Little Women -- by Michele Katen

Thank you for the lovely introduction, Rachel. I am glad to have the opportunity to share my thoughts on your blog. As a painter, my work tends to focus on women and children. I did a series a few months ago with mother and child within the domestic sphere. To me, interior environments are like an extension of the figure. You may have noticed limited facial features in the people that I depict. The idea evolved a few years ago when I became interested in ideas of conformity and identity. Do they need a face or can the essence of a person be captured through gesture or hair? Viewers often see their own family in my work which brings up a universal quality that I enjoy creating.

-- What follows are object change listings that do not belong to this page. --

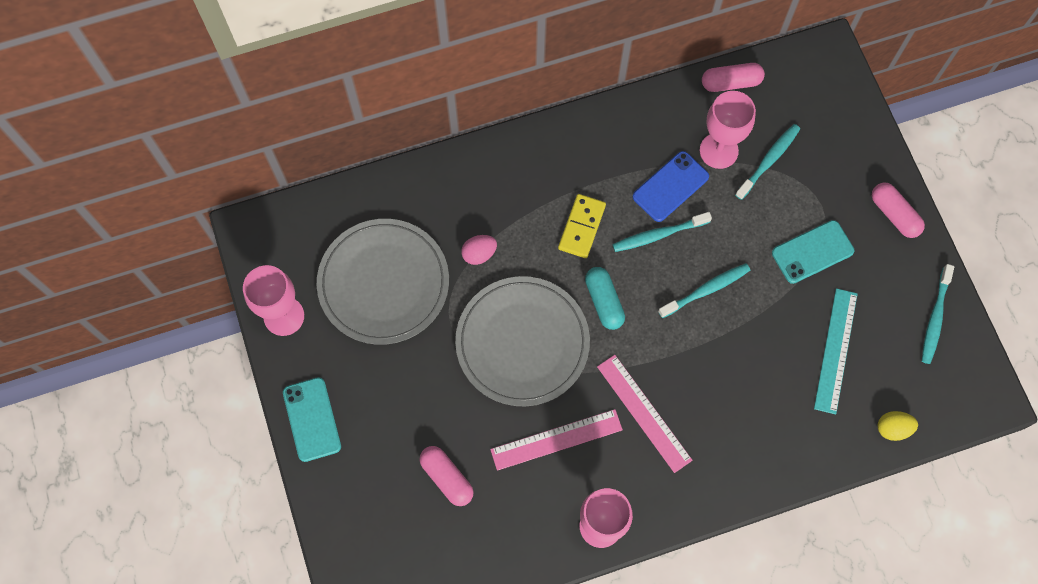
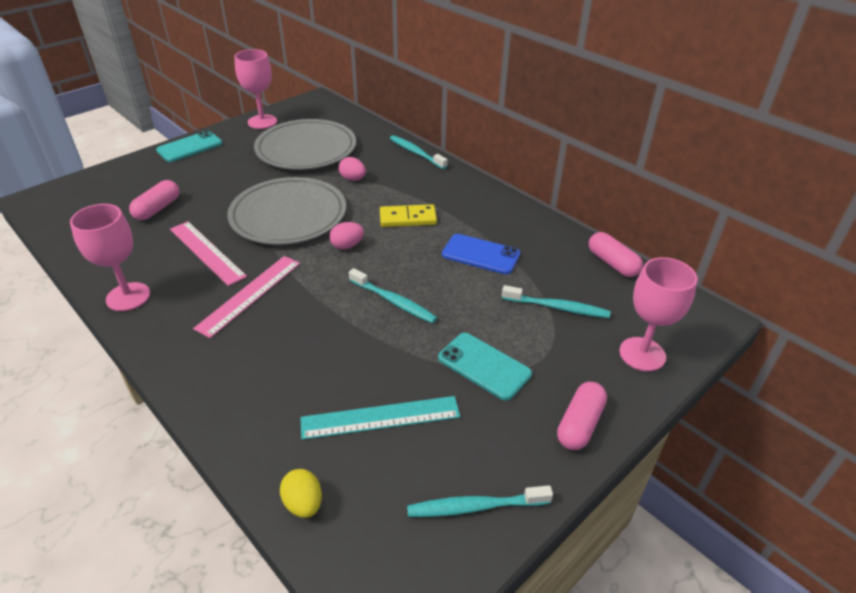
camera: 65 degrees right, 30 degrees down
(604, 301) = (347, 246): turquoise capsule -> pink egg
(658, 235) = (429, 259): turquoise toothbrush -> turquoise toothbrush (416, 153)
(718, 151) = (539, 273): pink goblet -> pink goblet (642, 354)

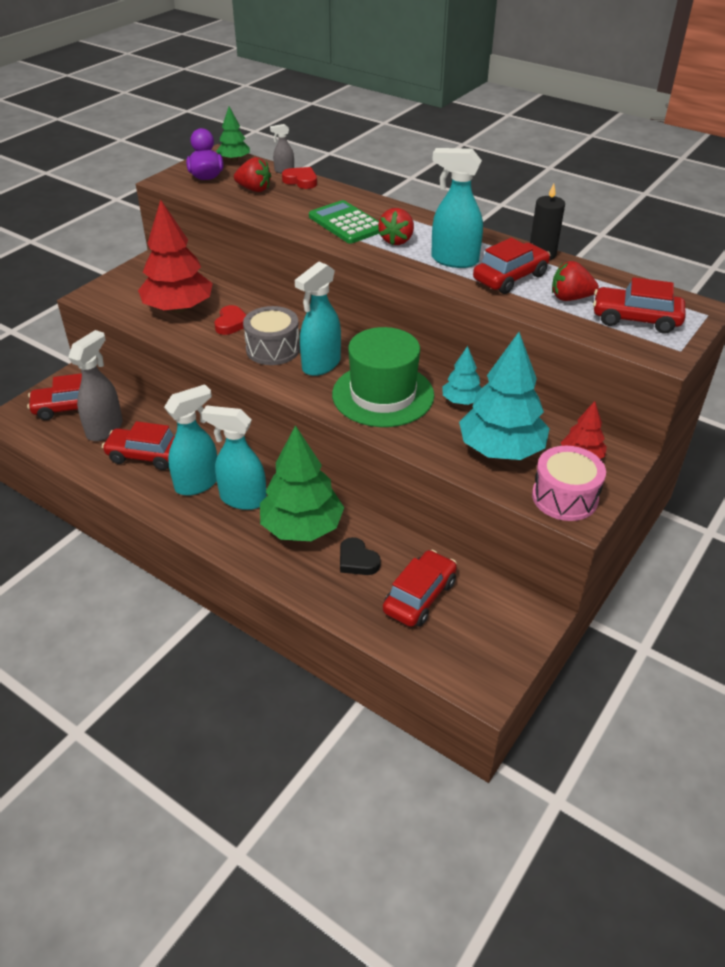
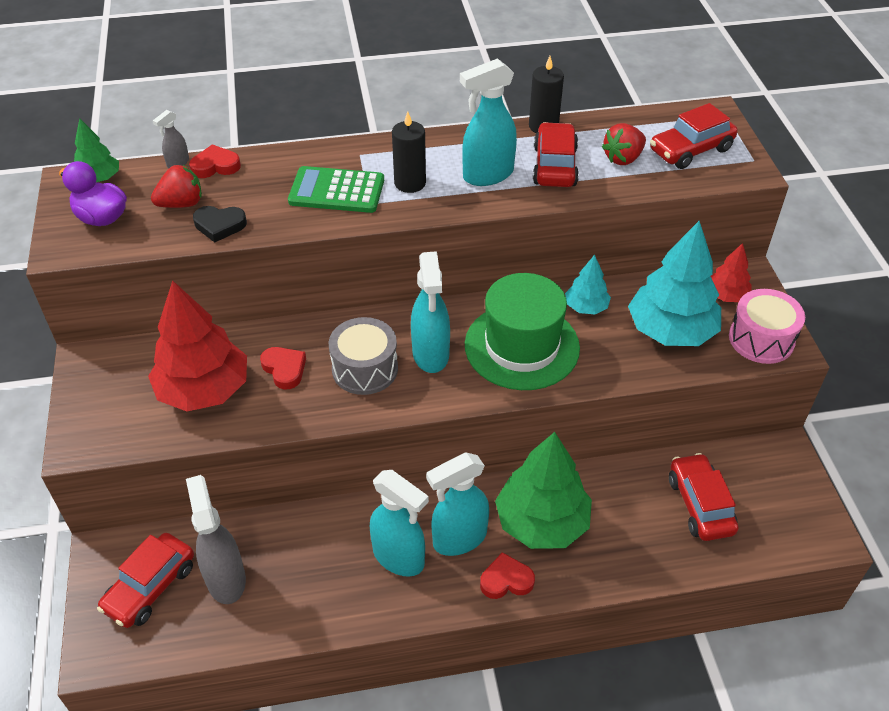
camera: 45 degrees left, 5 degrees up
(146, 456) = (310, 572): red car -> none
(198, 483) = (399, 557): turquoise spray bottle -> turquoise spray bottle turned 120 degrees clockwise
(236, 539) = (506, 580): none -> red heart
(357, 560) = (620, 514): black heart -> black heart (219, 225)
(396, 240) = (410, 183): red strawberry -> black candle

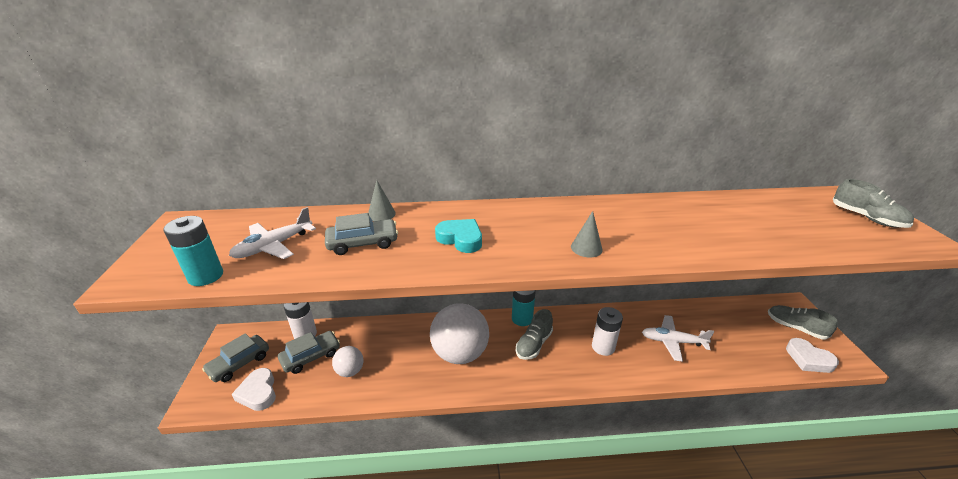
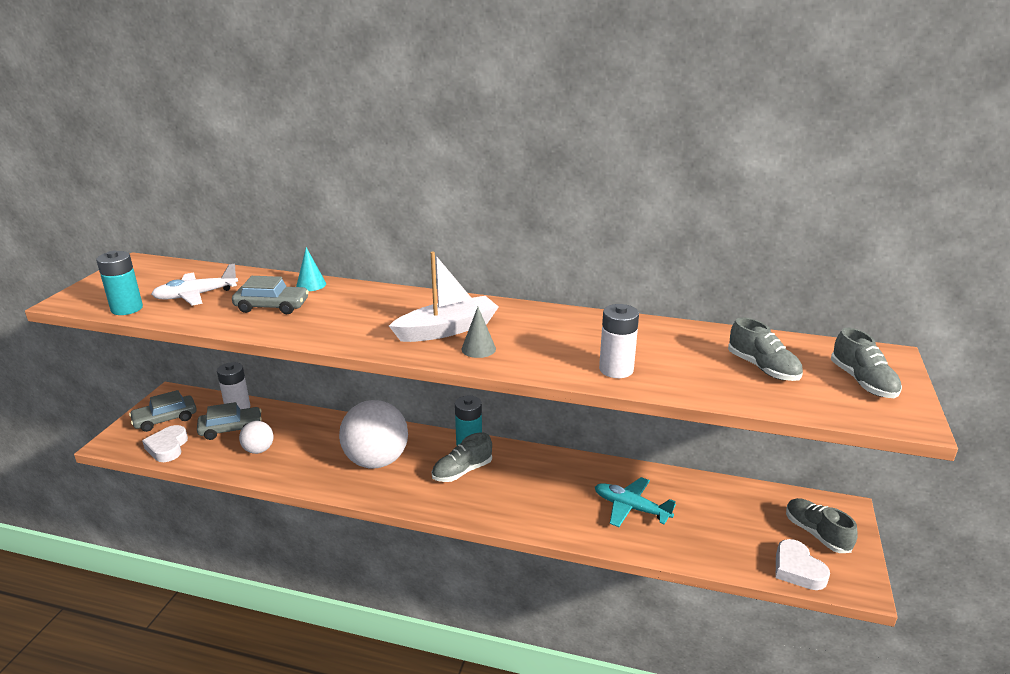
camera: 20 degrees right, 5 degrees down
(381, 214) = (311, 285): grey cone -> turquoise cone
(460, 239) = (363, 319): turquoise heart -> none
(542, 235) = (447, 329): none -> white boat
(603, 347) = (540, 493): white battery -> white battery (616, 369)
(672, 341) = (631, 508): white plane -> turquoise plane
(797, 220) = (763, 368): none -> grey shoe

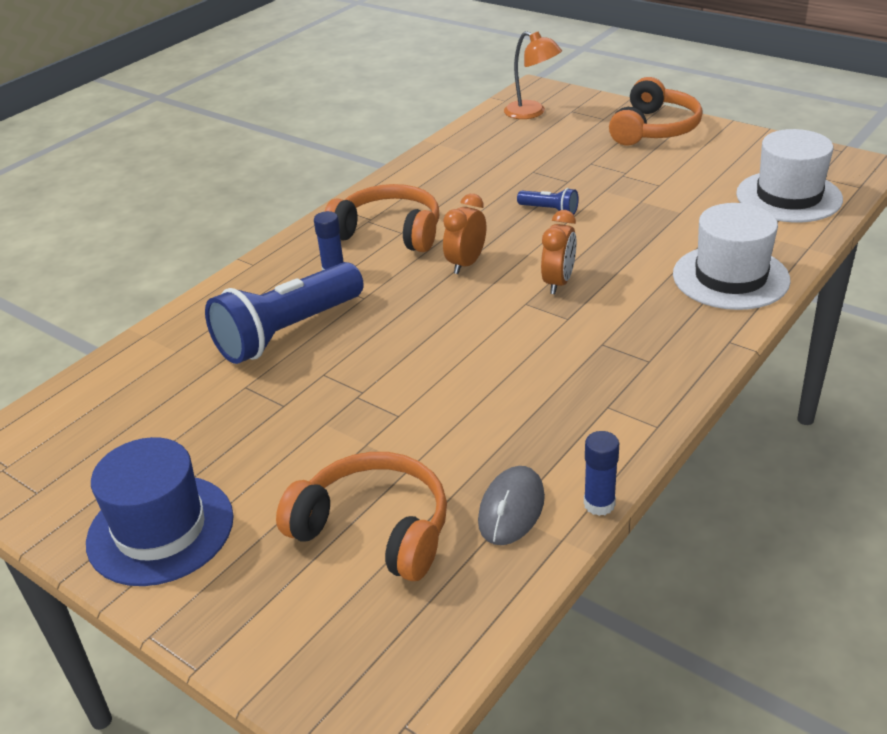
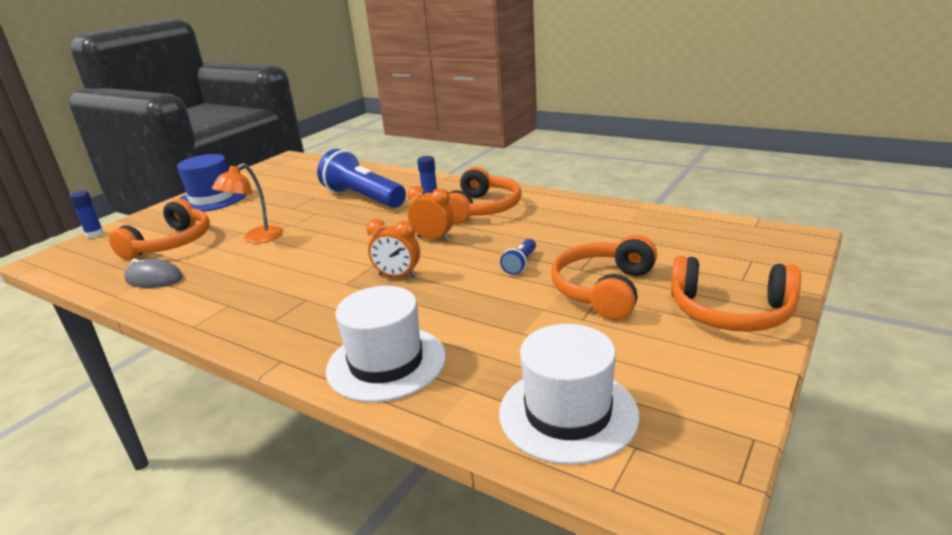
camera: 85 degrees right, 10 degrees down
(532, 113) = (731, 240): orange lamp -> orange lamp (257, 239)
(599, 504) = (133, 306): blue glue stick -> blue glue stick (95, 234)
(610, 172) = (604, 289): none -> orange headphones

"Blue Couch" by Michele Katen

I came across a talented photographer, Andrea Land, on the web who has been winning many awards recently. I sat down with her at the Atlas Cafe, a local coffee-joint in San Francisco a few weeks ago. She mentioned that she draws inspiration from her own childhood to create her contemporary portraits of young girls. Andrea's girls are nestled in sparse bedrooms. I wonder if the objects in the photos are meant to define their identity. I enjoy her thought-provoking work.

"Elizabeth" by Andrea Land

I met painter, Laura Karetzky, through an art exhibit in Connecticut a few years ago. In the past, she has filled her canvasses with images of her two daughters. Laura's girls are placed in the realm of their mother's Brooklyn studio. Does urban growth depicted in the background suggest the development of her daughters' identity? Does the daughter's stance represent the pushing and pulling of the artist's responsibilities to both family and career? A woman's work is never done. Her paintings continue to captivate me.

"Seven Years Later" by Laura Karetzky


Julia said...

What a beautiful post :)

ren said...

The Andrea Land photograph is haunting and beautiful.